ROMPE SU ACUERDO CON LA AUSTRALIANA BERKELEY

Sepi acaba con el sueño del uranio en Salamanca

Era un cuento que no podía tener final feliz. La compañía estatal Enusa, propiedad de SEPI (60%) y de Ciemat (40%), anunció ayer lunes la ruptura

Foto: Sepi acaba con el sueño del uranio en Salamanca
Sepi acaba con el sueño del uranio en Salamanca

Era un cuento que no podía tener final feliz. La compañía estatal Enusa, propiedad de SEPI (60%) y de Ciemat (40%), anunció ayer lunes la ruptura de su acuerdo con la minera australiana Berkeley Resources para explotar las históricas minas salmantinas de Saelices el Chico (Ciudad Rodrigo). Borrón y cuenta nueva para una joint venture que arrancó a mediados de 2008 viciada de origen, cuando la compañía pública tuvo que avenirse a reabrir una explotación por mandato gubernamental, pero contra su voluntad, de la mano de una compañía recién nacida cuyo único aval era estar participada por el gigante francés Areva.

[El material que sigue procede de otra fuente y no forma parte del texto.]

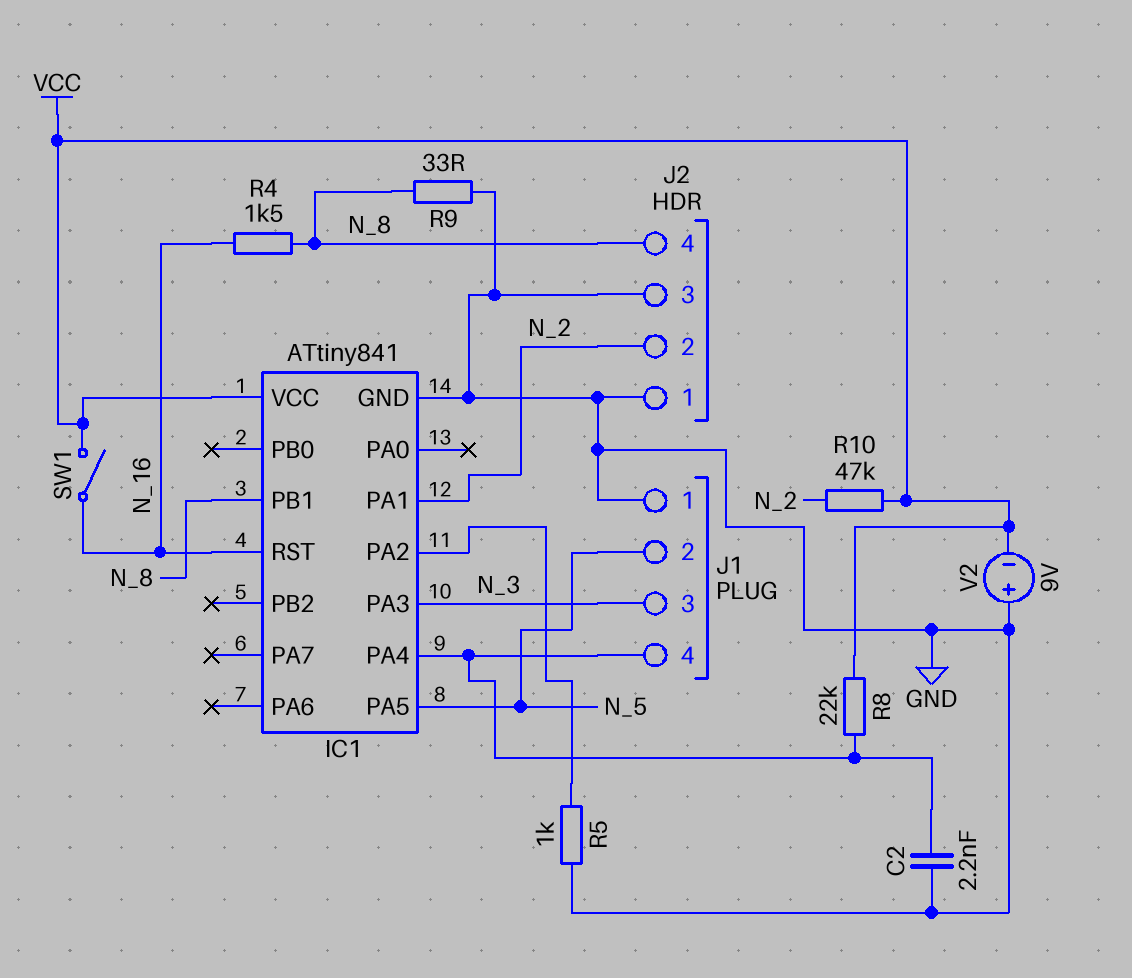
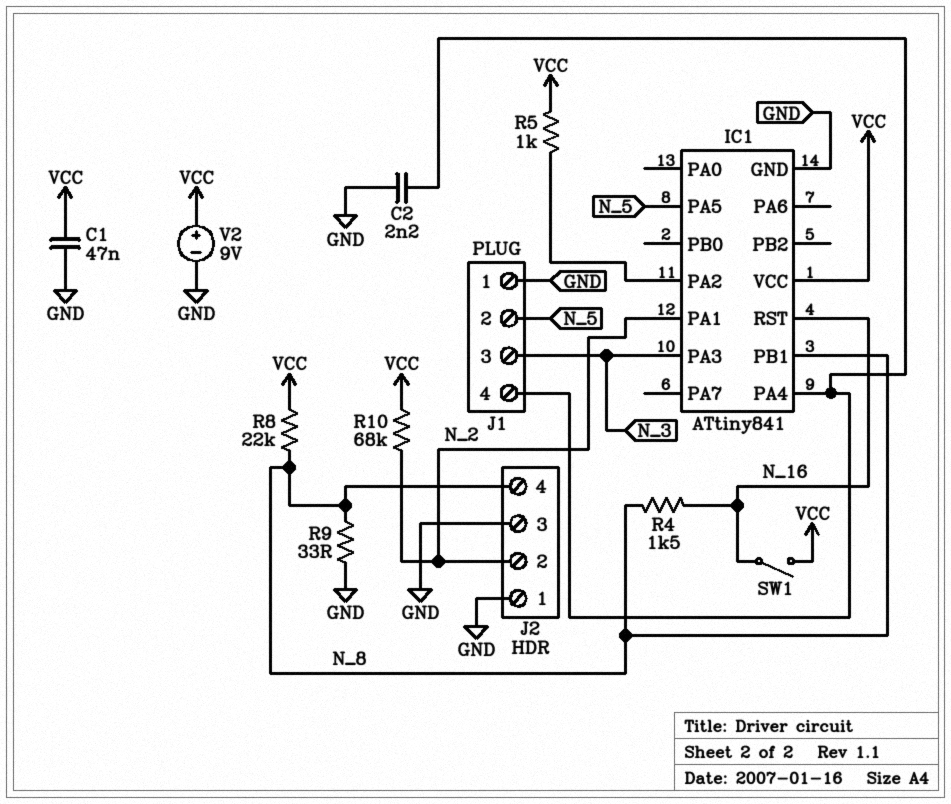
C1: none -> 47nF (GND, VCC)
R5: 1k (GND, IC1/PA2) -> 1k (IC1/PA2, VCC)
R8: 22k (IC1/PA4, VCC) -> 22k (N_8, VCC)
R10: 47k (N_2, VCC) -> 68k (N_2, VCC)
V2: 9V (plus GND, minus VCC) -> 9V (plus VCC, minus GND)

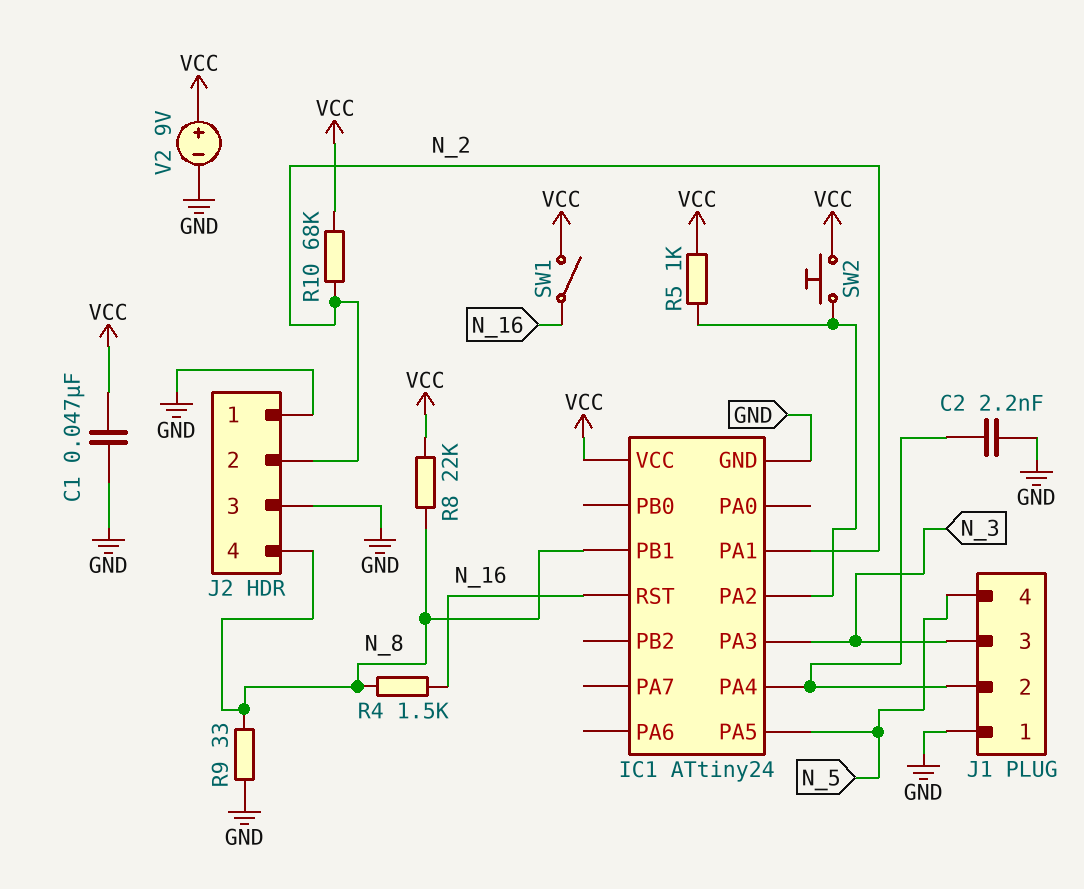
IC1: ATtiny841 -> ATtiny24
J1 pin 2: N_5 -> IC1/PA4
J1 pin 4: IC1/PA4 -> N_5
SW2: none -> button (IC1/PA2, VCC)

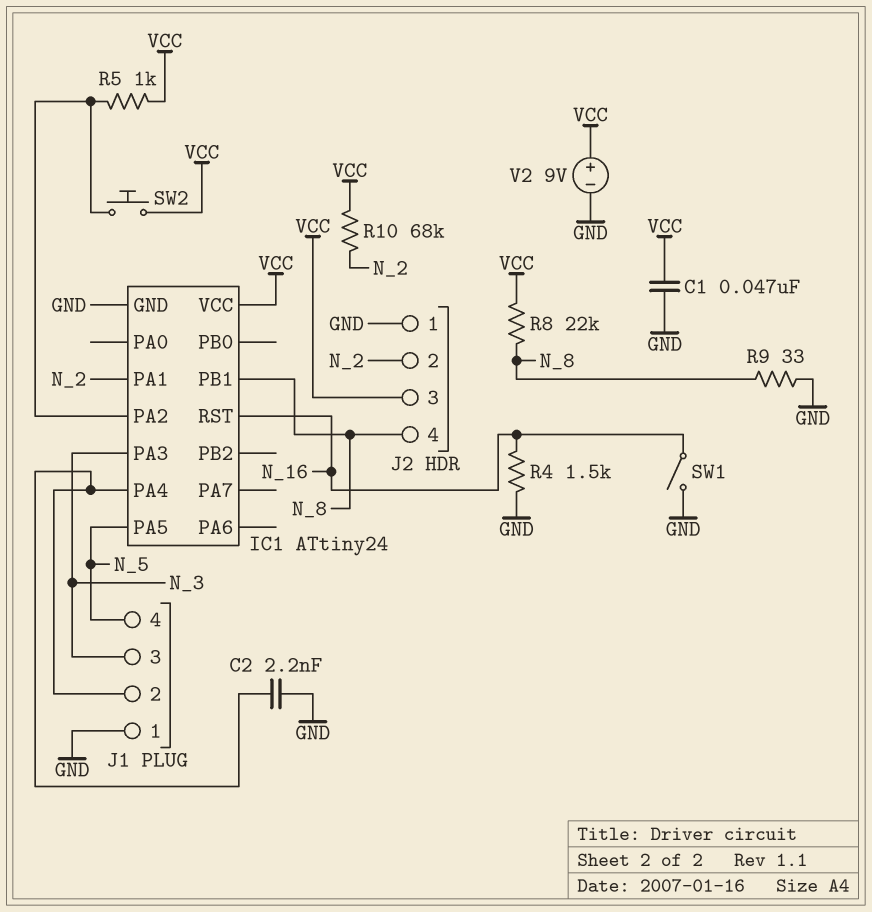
J2 pin 3: GND -> VCC
R4: 1.5k (N_8, N_16) -> 1.5k (GND, N_16)
SW1: switch (N_16, VCC) -> switch (GND, N_16)

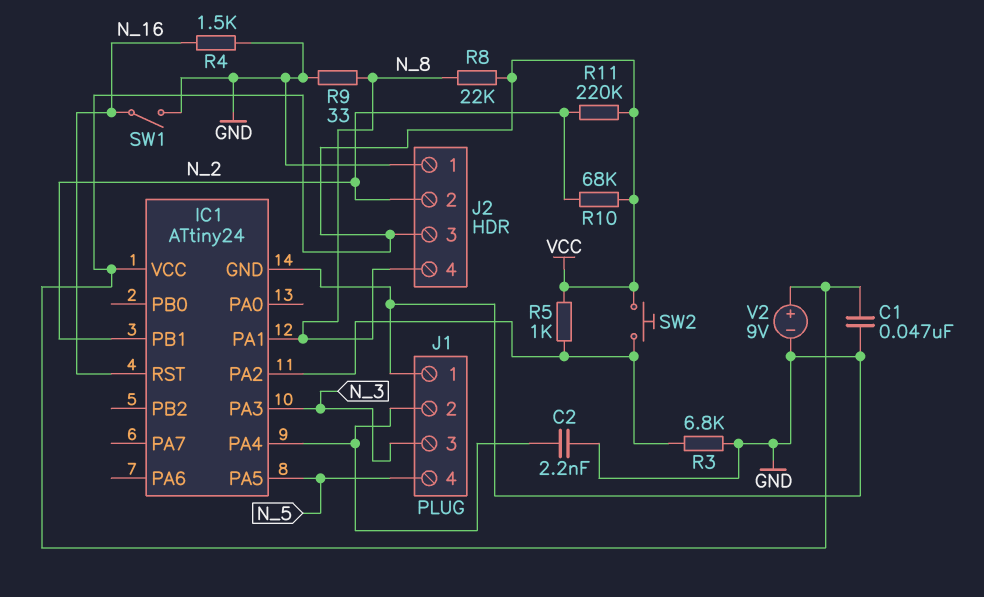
IC1 pin PA1: N_2 -> N_8
IC1 pin PB1: N_8 -> N_2
R3: none -> 6.8k (GND, IC1/PA2)
R11: none -> 220k (N_2, VCC)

Desde entonces, han pasado más de cuatro años sin que se mueva una piedra. Por un lado, Enusa ha mantenido su tesis de que las minas de Saelices el Chico están más que agotadas tras 25 años de explotación. Por otro, Berkeley Resources ha alimentado el sueño del uranio español enarbolando unos estudios, gracias a nuevos planteamientos y tecnologías, según los cuales duplicaba las estimaciones del complejo salmantino, al que las series históricas atribuyen un gramo de uranio por cada 1.000 gramos de tierra, más de cinco veces menos que las mejores minas del mundo.

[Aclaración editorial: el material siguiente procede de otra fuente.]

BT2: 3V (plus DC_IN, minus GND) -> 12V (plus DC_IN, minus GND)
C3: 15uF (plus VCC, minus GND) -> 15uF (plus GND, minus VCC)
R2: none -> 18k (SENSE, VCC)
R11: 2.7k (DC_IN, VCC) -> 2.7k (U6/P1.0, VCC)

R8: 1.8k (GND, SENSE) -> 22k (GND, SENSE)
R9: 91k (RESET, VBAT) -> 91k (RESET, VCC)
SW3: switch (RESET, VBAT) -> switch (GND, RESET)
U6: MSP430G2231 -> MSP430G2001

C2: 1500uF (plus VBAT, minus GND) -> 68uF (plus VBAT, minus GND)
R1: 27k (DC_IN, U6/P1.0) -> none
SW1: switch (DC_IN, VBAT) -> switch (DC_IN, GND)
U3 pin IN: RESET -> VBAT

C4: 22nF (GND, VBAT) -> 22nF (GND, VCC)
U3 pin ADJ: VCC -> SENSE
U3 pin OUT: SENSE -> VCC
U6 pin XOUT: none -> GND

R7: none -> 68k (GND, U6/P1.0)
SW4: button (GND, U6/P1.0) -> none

El bloqueo deliberado por parte de Enusa terminó tensando su relación con Berkeley, que durante meses llegó a prometer una sucesión de distintos inversores deseosos de convertir en oro el maná del uranio en Salamanca. Nada ocurrió, sin embargo, salvo el paso del tiempo, hasta el punto de llegar a una situación de imposible convivencia entre los dos socios, que en 2008 se comprometieron a compartir los derechos de explotación del complejo de Saelices el Chico, que se gestionaría bajo un consorcio a 30 años (prorrogable hasta 90) donde la australiana controlaría un 90% del capital.

Dado el punto de no retorno, el pasado mes de abril Berkeley amenazó por fin con romper la baraja. La australiana anunció la puesta en marcha de un procedimiento internacional de arbitraje contra Enusa por el que reclama el pago de una compensación por importe de 150 millones de euros. El motivo alegado era el incumplimiento de un contrato que siempre estuvo cuestionado por la empresa pública, que habría recibido 20 millones de euros en caso de poner en marcha el proyecto conjunto. Sólo tres meses después de amagar con el pleito, cada compañía vuela por separado.

La firma de la pipa de la paz ha permitido a Enusa "se desvincule de la eventual explotación efectiva de los yacimientos" de Saelices el Chico, mientras que Berkeley se queda con los derechos sobre determinadas reservas no explotadas con anterioridad en una zona anexa al complejo salmantino. De esta manera, la compañía pública, encargada del abastecimiento de uranio a las centrales nucleares españolas, continuará con el proceso de desmantelamiento de sus instalaciones y propiedades, mientras que la minera australiana operará al margen en las actuaciones que desarrolle en Salamanca.

El sueño del uranio español entra en una nueva dimensión. Sin la participación de Enusa, conocedor de la explotación minera, la capacidad de Berkeley para explotar con éxito los otros entornos no probados es toda una incógnita. Como también lo es que la compañía pública haya conseguido deshacerse de sus compromisos con la minera australiana sin tener que pagar ningún tipo de penalización, ni siquiera después de que le reclamaran 150 millones de euros por incumplimiento de contrato. En cualquier caso, sólo cabía esperar un final extraño para una historia donde todo fue demasiado raro desde el principio.